Ist der Minijob auch nur eine Minichance?

Städtische Gleichstellungsbeauftragte präsentiert Ausstellung im Rathaus

Um Familie und Beruf zu vereinbaren, oder einfach weil es keine Vollzeitjobs für sie gibt, arbeiten viele Frauen in Teilzeit oder Minijobs. „Aber das nicht ohne Einschnitte im Erwerbsverlauf sowie der finanziellen Absicherung heute und im Alter“, betont die städtische Gleichstellungsbeauftragte Gisela Herforth.

Entpuppt sich der Minijob also als berufliche Sackgasse? Wo verbergen sich Risiken oder bietet er sogar Chancen als Sprungbrett in die Vollzeitstelle?

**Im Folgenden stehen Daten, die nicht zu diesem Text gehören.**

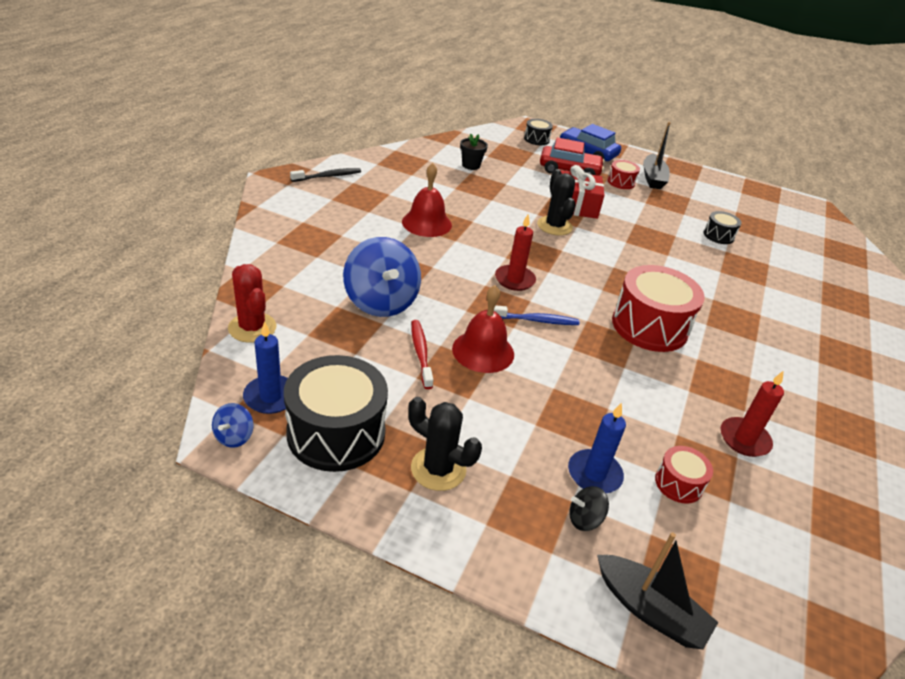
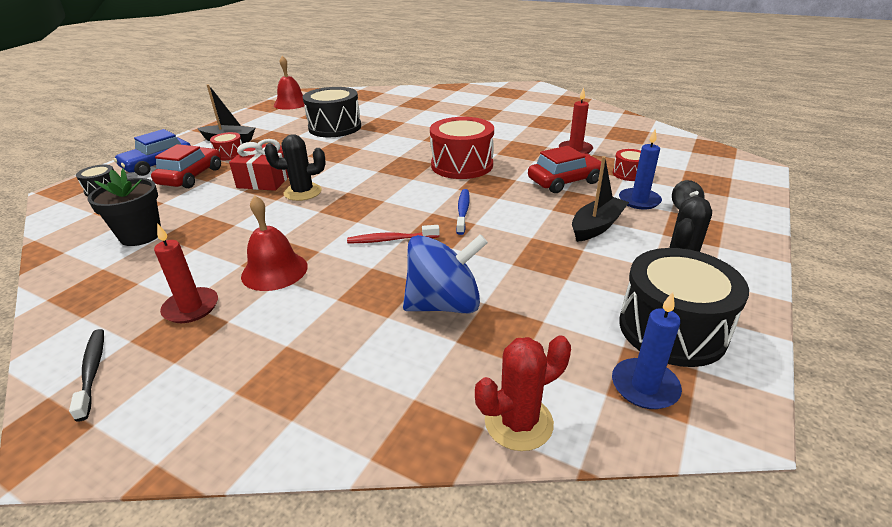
camera: 80 degrees left, 5 degrees down
(234, 437) = (726, 412): blue spinning top -> none
(421, 353) = (529, 276): red toothbrush -> red toothbrush (391, 240)
(471, 165) = (141, 235): black flower pot -> black flower pot, size x1.60
(483, 351) = (515, 240): red bell -> red bell (291, 103)
(514, 280) = (398, 218): red candle -> red candle (191, 308)
(632, 410) = (564, 181): none -> red car
(649, 610) = (739, 193): black boat -> black boat (596, 226)
(718, 235) = (335, 127): black drum -> black drum, size x2.04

Und welche Rechte und Pflichten haben Minijobber?

Aus Anlass des bevorstehenden Frauentags und des Equal Pay Day (Forderung nach Entgeltgleichheit zwischen Männern und Frauen) präsentiert die Gleichstellungsbeauftragte in Zusammenarbeit mit dem Netzwerk W(iedereinstieg) im Kreis Mettmann die Ausstellung „Minijob – Minichance?“

Vom 3. bis 31. März zeigt die Ausstellung im Rathaus auf der ersten Etage „informativ-kritisch“, so Gisela Herforth, auf 15 Bannern die geringfügige Beschäftigung, also den Minijob, unter dem Blickwinkel von Chancen und Risiken sowie Wissenswertes zu Beratungs- und Förderangeboten. Entsprechende Flyer liegen aus. Insbesondere denjenigen bietet die Ausstellung laut der Gleichstellungsbeauftragten wertvolle Tipps, die nach einer Familien- oder Pflegephase wieder in den Beruf einsteigen wollen.

Begleitend zur Ausstellung findet am Freitag, 20. März, um 19.30 Uhr im Mo.Ki-Café an der Heinestraße 2 ein Informationsvortrag zum Thema statt, der sich insbesondere an Wiedereinsteigerinnen und Minijobberinnen richtet. Er gibt einen Überblick über Hintergründe, Informationen und Perspektiven. Eine Anmeldung ist nicht erforderlich, die Teilnahme kostenlos.